Their four plaintiffs had similar circumstances before they were detained by ICE: they were all in the country without status, they had no criminal records, they had long ties to their respective communities and families and they didn’t pose any known public safety risk.
In a two-day hearing in front of the federal U.S. District Court Judge R. Brooke Jackson, lawyers tried to show a pattern and a practice since President Trump took office of ICE not following the law. That has already resulted in a consent decree imposed by a federal judge in Illinois, where ICE was failing to properly document why someone is a flight risk and therefore should be detained. That’s the same complaint being made against the agency in Colorado.
In court on Friday, plaintiffs lawyer Kenzo Kawanabe showed a number of I-213 forms, which are filled out at the time of arresting an undocumented immigrant, to the judge. Those forms were supposed to show why the various people were considered a flight risk. The forms entered into evidence didn’t have that information.
The federal government argued there wasn’t “standing” in this case, which means it wasn’t appropriate to bring to a federal court for relief. Department of Justice lawyer Logan Brown said the four plaintiffs in the lawsuit would have a “vanishingly small” chance of being arrested again without a warrant and the plaintiffs’ lawyers couldn’t prove future injury.
But Judge Jackson seemed skeptical of that argument and asked why they didn’t just stipulate that ICE follows the law that is in the books.
“They’re not challenging the actual policy,” Brown said, of the plaintiffs’ attorneys.

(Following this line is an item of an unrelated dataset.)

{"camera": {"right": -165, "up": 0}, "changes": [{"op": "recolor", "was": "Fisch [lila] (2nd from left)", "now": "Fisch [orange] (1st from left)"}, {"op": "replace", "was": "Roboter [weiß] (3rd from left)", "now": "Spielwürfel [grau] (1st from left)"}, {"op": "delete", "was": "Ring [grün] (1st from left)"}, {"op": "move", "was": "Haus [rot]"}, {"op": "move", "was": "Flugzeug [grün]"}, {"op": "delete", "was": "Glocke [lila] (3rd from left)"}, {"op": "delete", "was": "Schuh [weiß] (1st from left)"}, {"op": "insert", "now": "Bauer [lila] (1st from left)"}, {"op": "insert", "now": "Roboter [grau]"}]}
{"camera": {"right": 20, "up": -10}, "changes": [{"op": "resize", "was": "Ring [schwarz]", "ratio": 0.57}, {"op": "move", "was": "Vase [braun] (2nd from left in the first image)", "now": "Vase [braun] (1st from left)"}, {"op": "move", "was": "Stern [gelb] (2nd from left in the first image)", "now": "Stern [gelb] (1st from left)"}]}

“They want you to follow your own policy,” Jackson said.
One of the plaintiffs who testified, Caroline Dias Goncalves, was stopped in Mesa County this summer. Goncalves is a University of Utah student and was brought here as a child by her parents from Brazil. Her flight risk or her individual life circumstances did not appear to be assessed by immigration officials before she was detained for two weeks.
Brown, who was representing ICE, said that Goncalves was driving in Colorado, which is out of state from her home and that ICE knew she was a “visa overstayer,” which was enough for a warrantless arrest.

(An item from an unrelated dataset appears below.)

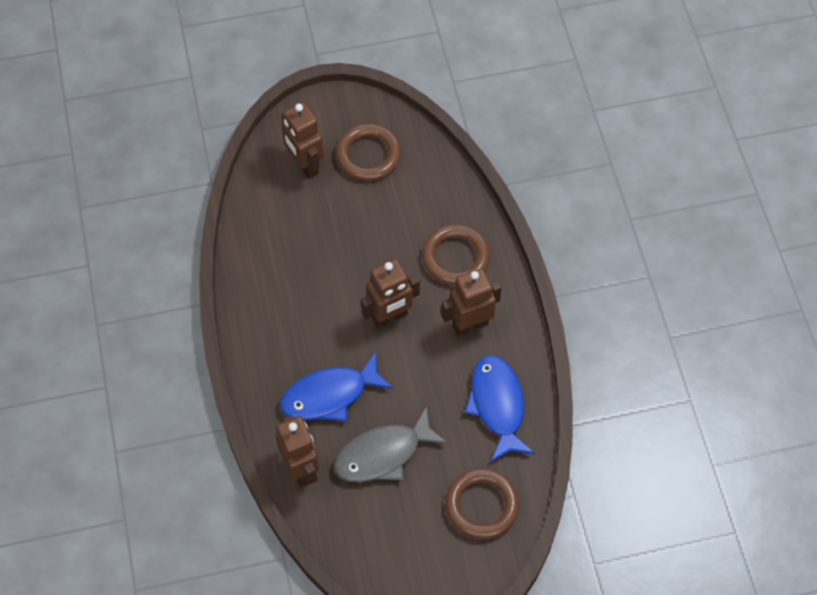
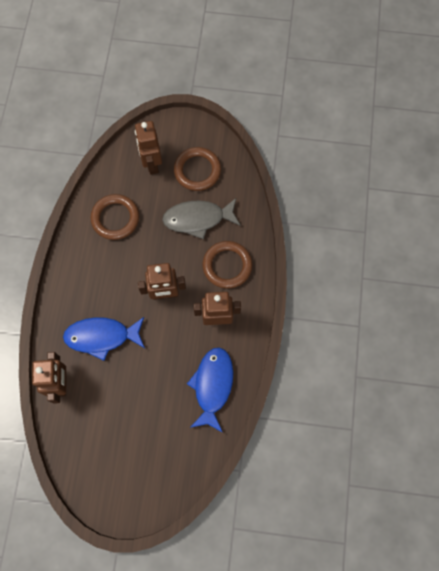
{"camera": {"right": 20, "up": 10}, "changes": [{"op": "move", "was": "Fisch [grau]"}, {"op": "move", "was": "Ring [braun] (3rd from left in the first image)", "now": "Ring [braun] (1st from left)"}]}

“That’s what your client thinks is enough,” Jackson said. “That’s not what this court thinks is enough.”
While Jackson didn’t rule immediately after the two-day hearing, at times he was openly skeptical of the government’s defense that they already follow the law. At one point, Jackson said it appeared Davies didn’t understand the law he purports to follow every day. Under oath, Davies mangled the two reasons a person should be detained without a warrant nationally.
“There is a policy and these guys don’t follow it, they may just not know what it is,” Jackson said. “I think it’s reasonable that the policy they’re really following is what the supervisors are telling them to do, and the supervisors are saying go arrest people, as many as you can get!”
Jackson said he would issue a ruling as soon as he could.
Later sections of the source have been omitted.